On Sunday, July 25, 1937, at 8:30 P. M., the defendant, a Mexican, 29 years of age, killed Gabriel Contreras, also a Mexican, 38 years of age, by shooting him in the head with a revolver. The homicide occurred at the ranch home of the deceased located in a sparsely settled section of the desert country about three miles from the town of Thermal in the [250]Coachella Valley. The deceased was living at his ranch place with his four children, the oldest being twelve years of age, and with the mother of his children, Pilar Gonzales, also known as Pilar Contreras. The deceased and Pilar had lived together as husband and wife since 1925, although no civil marriage ceremony had been performed.
The deceased had moved with his family from Oasis to the ranch near Thermal about one year before the homicide.
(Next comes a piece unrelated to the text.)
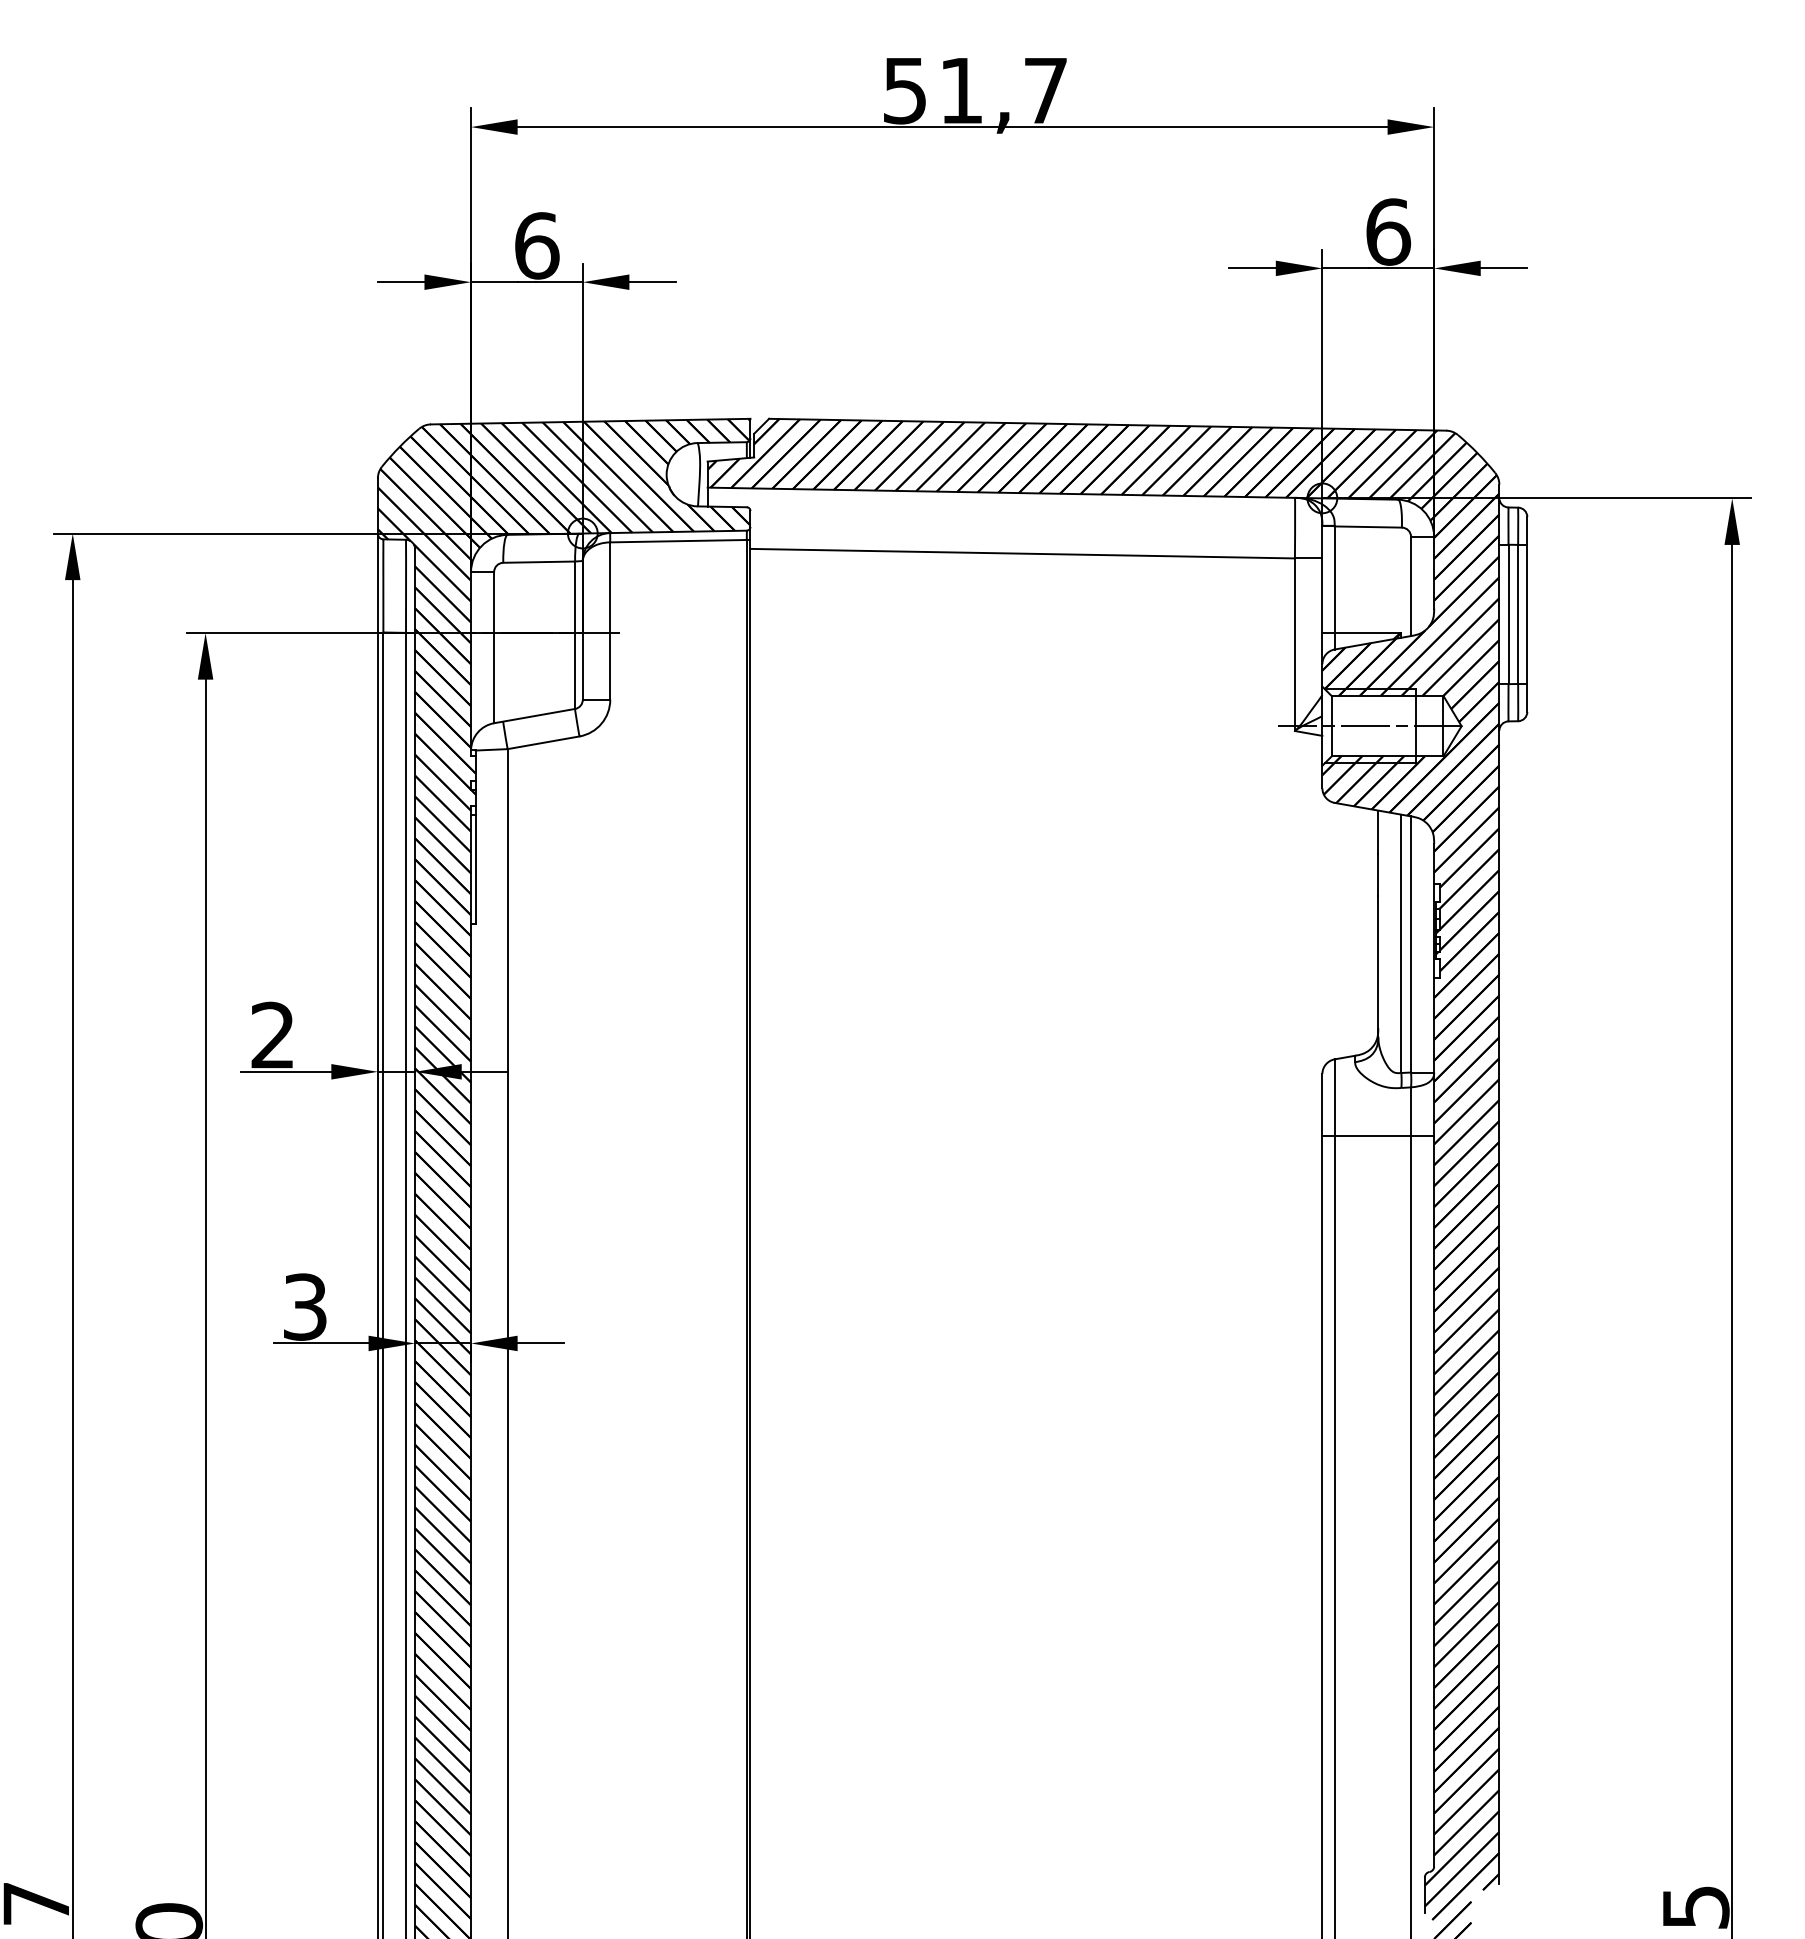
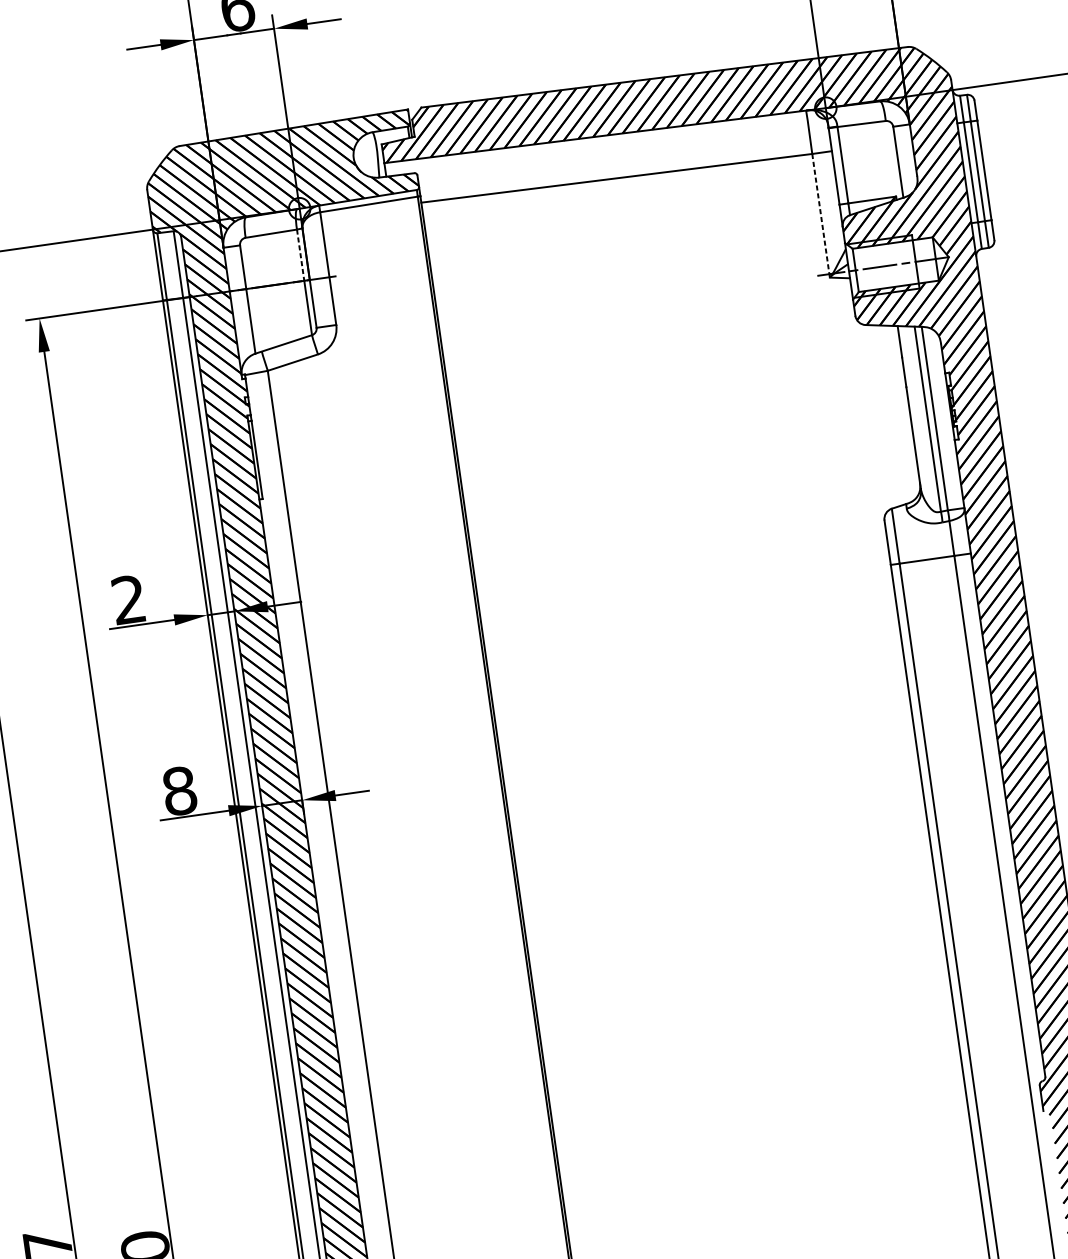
line: (575, 597) -> (300, 255), solid -> dashed
line: (1294, 645) -> (820, 216), solid -> dashed
text: (305, 1306) -> (179, 790), 3 -> 8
Shortly thereafter the defendant stopped at that ranch in search of a place to live, whereupon arrangements were made under which the defendant was to live with the deceased and his family while he worked for the deceased or in the vicinity. The defendant agreed to the payment of $3 a week for his room and board. After the defendant had lived at the Contreras home about eight months he left at the request of Contreras and went to live on the property of Fabian Salgado located about a third of a mile from the Contreras place. The defendant there lived in a habitation which he constructed for himself in the brush near the house of Salgado at whose place he ate his meals. The defendant was living on the Salgado place on July 25/ 1937, the date of the homicide.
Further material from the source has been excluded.